La novela murió (Tajamar Editores) pertenece a la etapa tardía del autor, del 2000 en adelante. Quizá no tenga esa virulencia, esa energía y esa soltura que se percibe en sus cuentos; no obstante, es la cartografía de los tópicos que el autor despliega en su narrativa, sobre todo su obsesión por el paso del tiempo.
En su extensa obra, que abarca novelas, cuentos y guiones cinematográficos, el escritor brasileño Rubem Fonseca también tomó las riendas de la crónica y se lanzó a escribir con la libertad que da el género los textos recopilados en el volumen La novela murió (2013), publicado por la editorial chilena Tajamar Editores, que ha realizado un importante trabajo de reedición e incluso de traducción (en muchos casos por primera vez al castellano) de este autor imprescindible de la literatura brasileña. Gracias a la traducción y a la popularidad que logró Clarice Lispector hace algunos años, las editoriales pusieron sus ojos en la narrativa carioca, permitiendo así a los lectores ampliar el repertorio de importantes nombres como Joaquim Machado de Assis, João Ubaldo Ribeiro o Jorge Amado.
Fonseca domina el género, se siente a sus anchas y escribe sobre lo que quiere: desde su gusto por leer poesía hasta los detalles de sus días en la República Oriental Alemana (RDA) mientras escribía su novela Vastas emociones y pensamientos imperfectos como becario, al tiempo que el tristemente conocido muro ya había empezado a agrietarse. De su inquietud por un poema de García Lorca en el que está su apellido pasa a las diferentes formas de preparar “cabritas” (palomitas de maíz).

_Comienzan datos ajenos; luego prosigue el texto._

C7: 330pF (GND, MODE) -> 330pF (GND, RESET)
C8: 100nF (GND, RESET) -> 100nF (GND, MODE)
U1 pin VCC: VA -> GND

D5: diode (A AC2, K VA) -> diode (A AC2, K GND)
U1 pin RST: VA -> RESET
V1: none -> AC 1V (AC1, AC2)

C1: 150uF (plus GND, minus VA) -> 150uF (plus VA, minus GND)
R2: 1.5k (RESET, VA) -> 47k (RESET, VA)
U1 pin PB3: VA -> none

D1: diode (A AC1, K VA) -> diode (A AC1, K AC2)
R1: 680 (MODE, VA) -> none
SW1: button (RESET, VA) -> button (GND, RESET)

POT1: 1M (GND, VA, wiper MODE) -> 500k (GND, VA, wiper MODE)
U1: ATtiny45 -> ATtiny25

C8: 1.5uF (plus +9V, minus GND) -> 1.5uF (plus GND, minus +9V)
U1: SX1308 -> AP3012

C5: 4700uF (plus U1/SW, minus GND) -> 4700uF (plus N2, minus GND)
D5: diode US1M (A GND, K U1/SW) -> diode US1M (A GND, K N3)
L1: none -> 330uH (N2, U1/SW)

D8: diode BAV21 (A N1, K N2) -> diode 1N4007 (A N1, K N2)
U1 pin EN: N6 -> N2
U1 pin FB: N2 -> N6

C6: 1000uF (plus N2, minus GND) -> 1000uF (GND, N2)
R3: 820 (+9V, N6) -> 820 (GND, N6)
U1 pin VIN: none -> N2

De su pasión por el cine, su vocación de director –frustrado–, su experiencia como guionista y su paso por distintos sets de filmación a un viaje por Nueva York y su visita al bar donde se le pasaba la mano al poeta Dylan Thomas. De la vitalidad que otorga la masturbación que evita el cáncer de próstata. De la idea de la delgadez unida a la relación de los ricos con el dinero y la adicción compulsiva de comprar libros y luego no saber dónde ponerlos. Del destino de la literatura y esa especie única llamada “el lector” o la contradicción entre creación y censura. Todo pasa por el “filtro Fonseca”.
Todo parece mezclarse (al igual que en sus mejores relatos) en una cocción burbujeante y penetrante en que la pedante clasificación de “alta cultura” y “baja cultura” se entrelazan gracias a un particular uso del lenguaje y la oralidad, cuya erudición excesiva se contamina con la pasión carnavalesca.
En su escritura, Fonseca invierte la ya clásica lectura borgeana sobre los géneros menores, y lee la literatura como un tipo de la calle que conoce los códigos. Para darnos una idea, en un mismo párrafo pueden convivir Walt Whitman, Lord Byron, Marlon Brando, Baudrillard, el bótox, George Orwell, los obesos y los gimnasios.
Hay que tener en cuenta que muchos de estos textos, o crónicas reunidas en La novela murió (que Fonseca llama “pensamientos imperfectos”), pertenecen a la etapa tardía del autor, del 2000 en adelante, y quizá no tengan esa virulencia, esa energía y esa soltura que se percibe en sus cuentos; no obstante, son la cartografía de los tópicos que el autor despliega en su narrativa, sobre todo su obsesión por el paso del tiempo. Sus genealogías buscan esconder el hilo invisible que el tiempo teje en las personas, las costumbres y las cosas. Ahí está la natural nostalgia de un hombre de casi noventa años de edad, pero Fonseca no se queda en eso, rápidamente y con humor supera el bache y escupe para sacar el mal gusto que deja en la boca el lugar común de “todo tiempo pasado fue mejor”. Y en esa tensión entre escritura y experiencia, entre erudición y calle, está presente en estas crónicas la marca de su inmensa narrativa.
Fonseca lee y escribe desde el centro mismo del huracán, y observa con admiración los cambios y deformaciones de la sociedad carioca, su pasión por el movimiento y el culto al cuerpo, al ritmo efímero del carnaval, cuando al día siguiente después de los desfiles sólo quedan los borrachos, las plumas sueltas y los rastros de la brillantina, el eco lejano de gemidos sexuales y las risas que claman por la eternidad del presente. Su compatriota, Joaquim Machado de Assis, decía que la crónica surgió cuando dos viejas se pusieron a hablar en la vereda sobre otra persona… Fonseca las escucha todos los días.